Mes frères, tout ceci vous regarde, c’est votre histoire que je viens de raconter. Si vraiment vous appartenez au Seigneur, vous êtes, vous aussi, au nombre de ces impotents, de ces aveugles, que la miséricorde divine a ramassés dans la poussière ou dans la boue et qu’elle a ramenés des sentiers de la perdition. Vous êtes de ces pécheurs qui ont été les objets d’une grâce immense autant qu’imméritée. Le royaume de Dieu n’a pas d’autres hôtes, le Père céleste n’a pas d’autres convives.

Et maintenant, si vous avez été ainsi aimés, n’aimerez-vous pas à votre tour ? Ne vous efforcerez-vous pas d’imiter la largeur des compassions de votre Dieu ? N’aurez-vous pas un amour particulier pour ces pauvres que Jésus aimait ? Quand vous étiez tout couvert des haillons du péché, le Roi du ciel, quittant la gloire et la félicité célestes, est venu vous chercher, vous prendre par la main, vous revêtir du manteau de sa justice et vous faire asseoir à sa table ; peut-il y avoir après cela un sacrifice qui vous coûte, un acte de fraternité et de charité qui vous paraisse trop humiliant ? Quelque chose ne crie-t-il pas en vous : « Comme mon Maître a servi, je veux servir ! Comme il a lavé les pieds de ses disciples, je veux aussi laver les pieds de ceux qu’il a aimés et qu’il a rachetés ! Comme il a mis sa vie pour moi, je veux mettre ma vie pour mes frères ! »

J’ai dit enfin que la vraie charité trouve en Dieu sa récompense. C’est ce qui est clairement exprimé dans ces mots qui terminent mon texte : « La pareille te sera rendue en la résurrection des justes. »

Cette promesse vous, étonne peut-être, parce qu’elle paraît ôter à la charité une partie de ce désintéressement qui en fait le prix et que nous avons relevé nous-mêmes. Votre étonnement se dissipera, si vous considérez ces paroles à la lumière de la doctrine et de l’esprit général de l’Évangile. D’abord, le salut en lui-même est une grâce. Cette vérité, qui remplit le Nouveau Testament, ressort de la parabole même du festin, qui se rattache à notre texte. Ce qui peut être considéré comme une récompense, – encore est-ce une récompense de grâce, – c’est seulement le degré du salut ; parmi ceux qui sont sauvés par grâce au moyen de la foi, chacun recueillera dans l’éternité à proportion de ce qu’il aura semé sur la terre. Ensuite, la récompense promise est loin d’avoir un caractère grossier et charnel. C’est essentiellement le bonheur de voir Dieu et de lui devenir semblable, semblable au Dieu qui est amour, bonheur qu’une âme égoïste et mercenaire ne peut ni désirer ni comprendre. Enfin, c’est bien réellement une loi divine écrite dans nos consciences comme dans la parole de Dieu, que celle qui unit le bonheur à la sainteté, le malheur à l’infidélité et à la désobéissance ; et puisque cette loi existe, il est bon que l’homme le sache, et que cette conviction ait sa part d’influence sur sa conduite.

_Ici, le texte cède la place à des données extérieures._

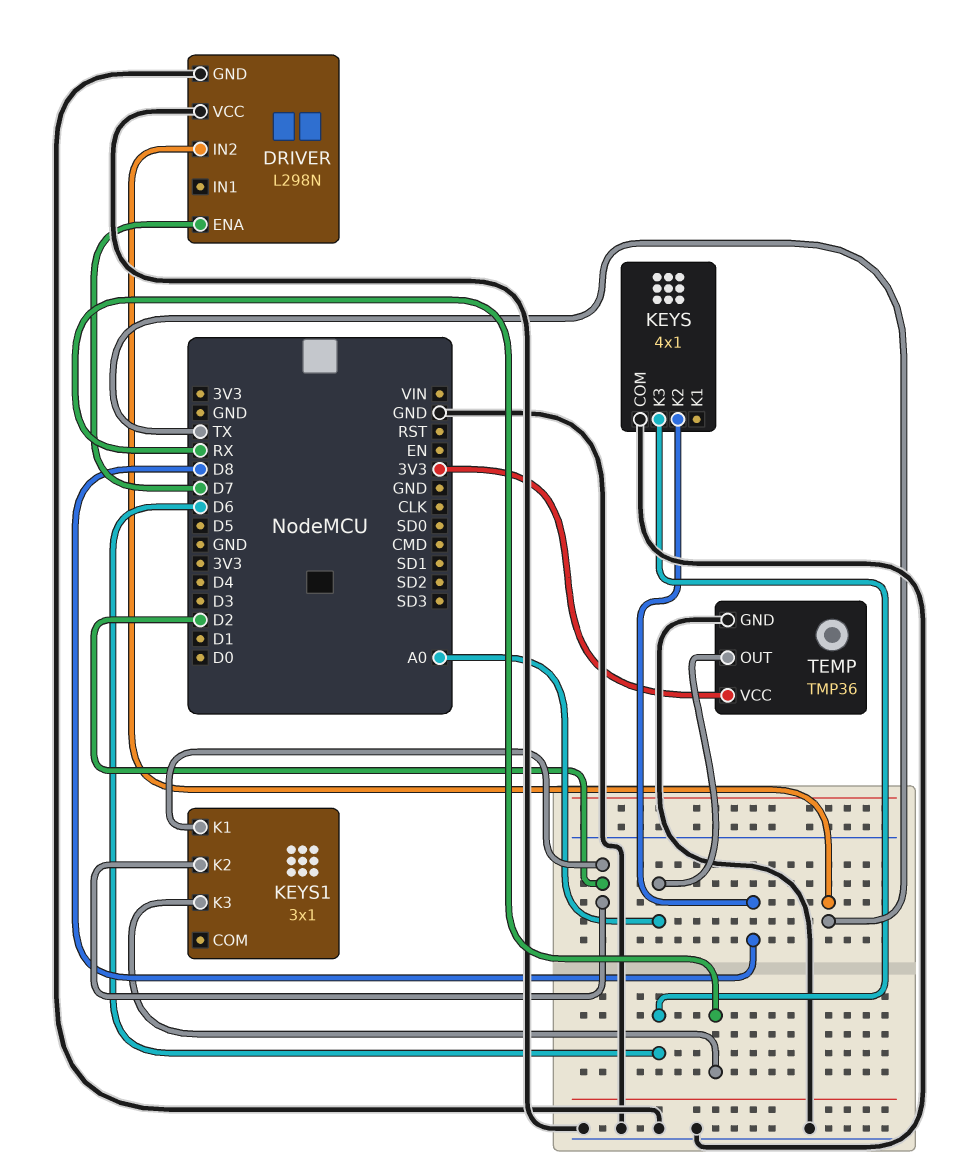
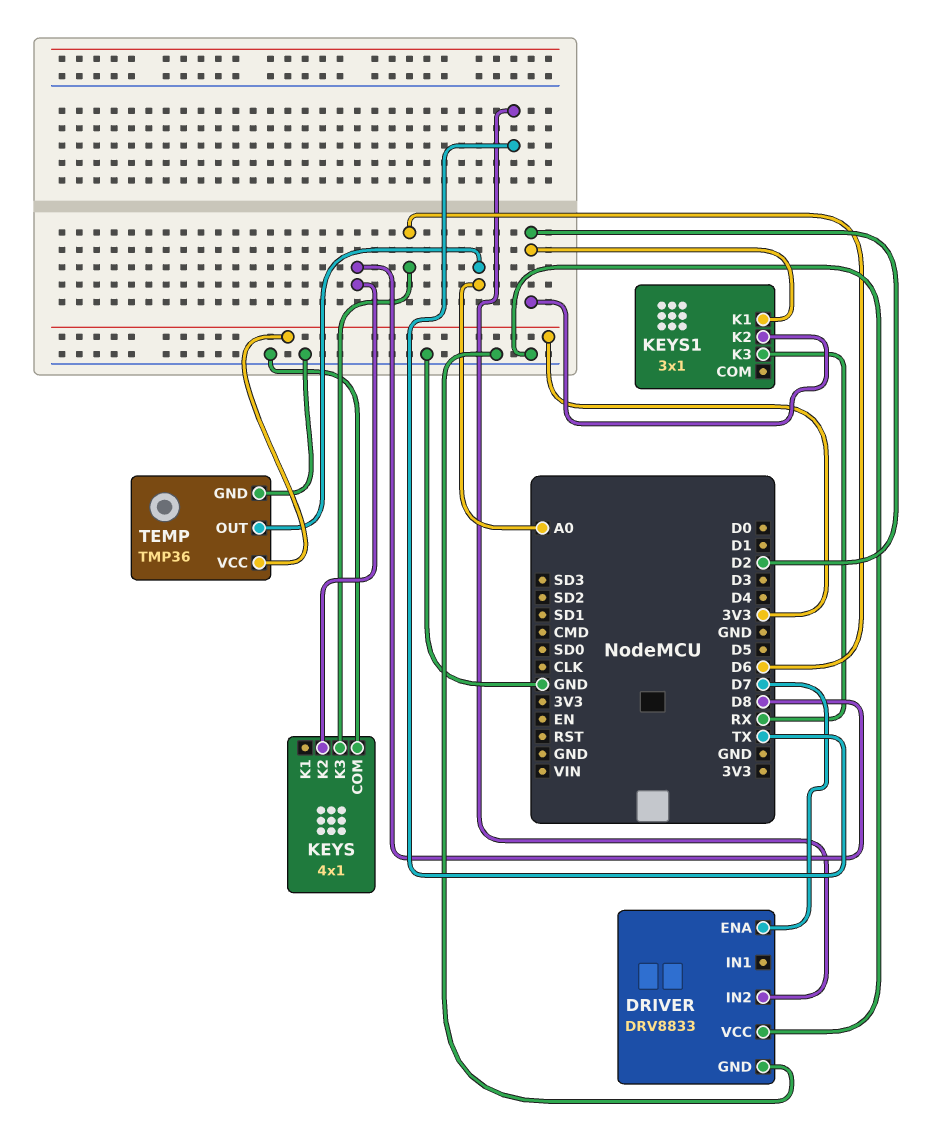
DRIVER: L298N -> DRV8833

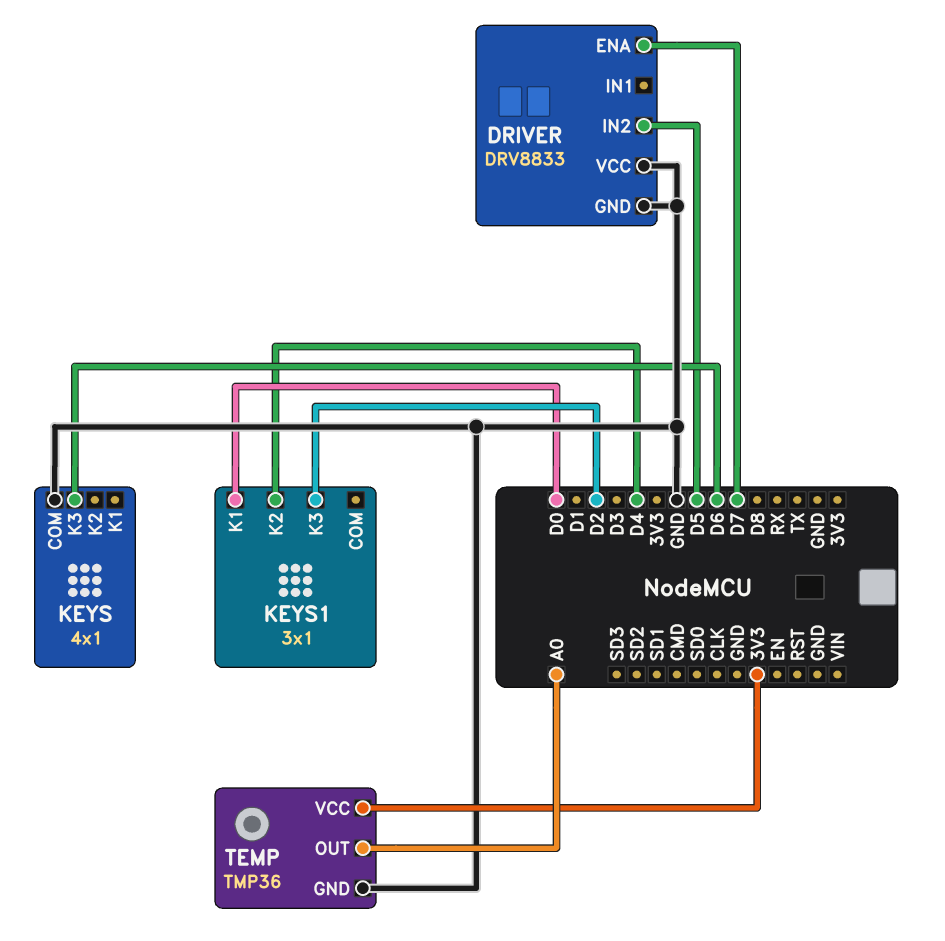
DRIVER pin IN2: TX -> D5
KEYS pin K2: D8 -> none
KEYS1 pin K1: D2 -> D0
KEYS1 pin K2: D2 -> D4
KEYS1 pin K3: RX -> D2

Sachez-le donc, mes frères, – c’est Jésus qui l’affirme, et il ne peut mentir, – il y aura une résurrection des justes. L’incrédule peut s’en rire et le mondain n’y penser jamais ; il viendra pourtant, ce jour qui sera la consommation du temps et l’aurore de l’éternité. A sa clarté sereine et terrible, les hommes, les événements, les intérêts, les actions de chacun paraîtront enfin sous leur vrai jour, dans leurs véritables proportions. La sagesse et l’habileté de l’égoïste heureux qui n’a songé qu’à faire son chemin dans le monde, ne sera plus aux yeux de tous et aux siens propres, qu’une monstrueuse, une inconcevable folie, car elle a perdu son âme. La piété et la charité de beaucoup de chrétiens de nom seront percées à jour : leurs pensées basses, leurs motifs intéressés se liront sur leurs fronts, qu’ils s’efforceront en vain de cacher de leurs deux mains. L’homme qui a pris pour inspiration et pour règle la folie de la croix, sera le seul sage ; ses œuvres le suivront ; les pauvres et les impotents qu’il a reçus à sa table, les orphelins dont il a été le père, deviendront ses bienfaiteurs à leur tour et le recevront dans les tabernacles éternels. Sur les ruines de l’univers, l’amour chrétien seul sera debout, seul grand, seul heureux. Qu’en sera-t-il de nous alors ? O Dieu, viens avant, viens aujourd’hui régner sur nous ! Pardonne-nous d’avoir jusqu’à ce jour si peu et si mal aimé, fais-nous la grâce d’apprendre dans la communion de Jésus et au pied de sa croix le secret de l’amour chrétien, et d’être guidés par cet amour, remplis de cet amour, pendant les jours qui nous restent à vivre ! Ainsi notre travail ne sera pas vain auprès de toi.

Amen.

12 janvier 1870.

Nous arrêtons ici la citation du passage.